Maury Markowitz
Maury Markowitz

Reputation: 9279

What characters are in whitespaceAndNewlineCharacterSet()?

I'm parsing some nasty files - you know, mix comma, space and tab delimiters in a single line, and then run it through a text editor that word wraps at column 65 with CRLF. Ugh.

As part of my efforts to parse this in Cocoa, I use Apple's whitespaceAndNewlineCharacterSet. But what, exactly is in that set? The documentation says "Unicode General Category Z*, U000A ~ U000D, and U0085". I was able to find the last three (85 is interesting, but what does the ~ mean, and what is General Category Z*?

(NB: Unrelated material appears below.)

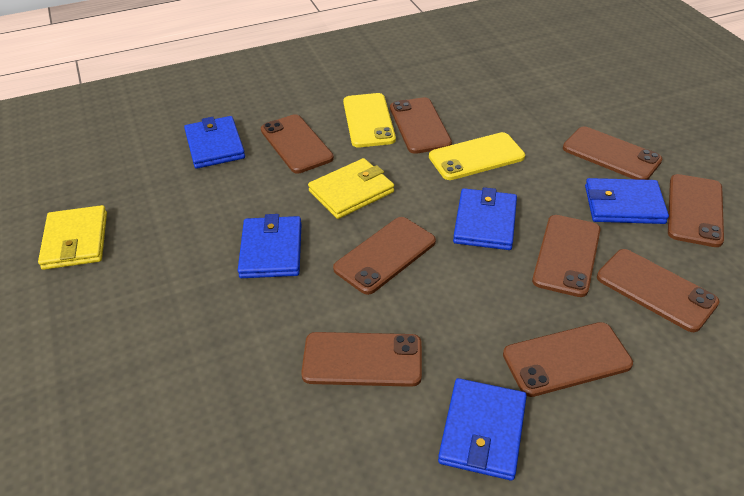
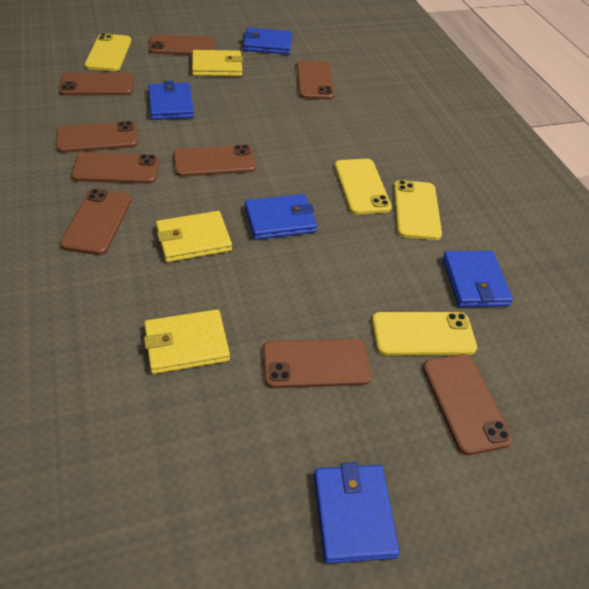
yellow phone: 2 -> 4
yellow wallet: 2 -> 3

Any Unicode gurus out there?

Upvotes: 0

Views: 524

Answers (2)

Alain T.
Alain T.

Reputation: 42143

NSCharacterSet is an opaque class that does not expose its content easily. You have to see it more as a "membership" rule service than a list of characters.

This may be a somewhat brutal approach, but you can get the list of members in an NSCharacterSet by going through all 16 bit scalar values and checking for membership in the set:

 let charSet = NSCharacterSet.whitespaceAndNewlineCharacterSet()
 for i in 0..<65536
 {
    let u:UInt16 = UInt16(i)
    if charSet.characterIsMember(u)
    { print("\(u): \(Character(UnicodeScalar(u)))") }
 }

This gives surprising results for non-displayable character sets but it can probably answer your question.

Upvotes: 0

matt
matt

Reputation: 535229

The ~ means "thru"; thus, U000A, B, C, and D.

The phrase "General Category Z*" is shorthand for "any character whose General Category property is one of the three categories that start with Z." Thus, various forms of space (0020, 00A0, 1680, 2000 thru 200A, 202F, 205F, 3000), plus the line separator (2028) and the paragraph separator (2029).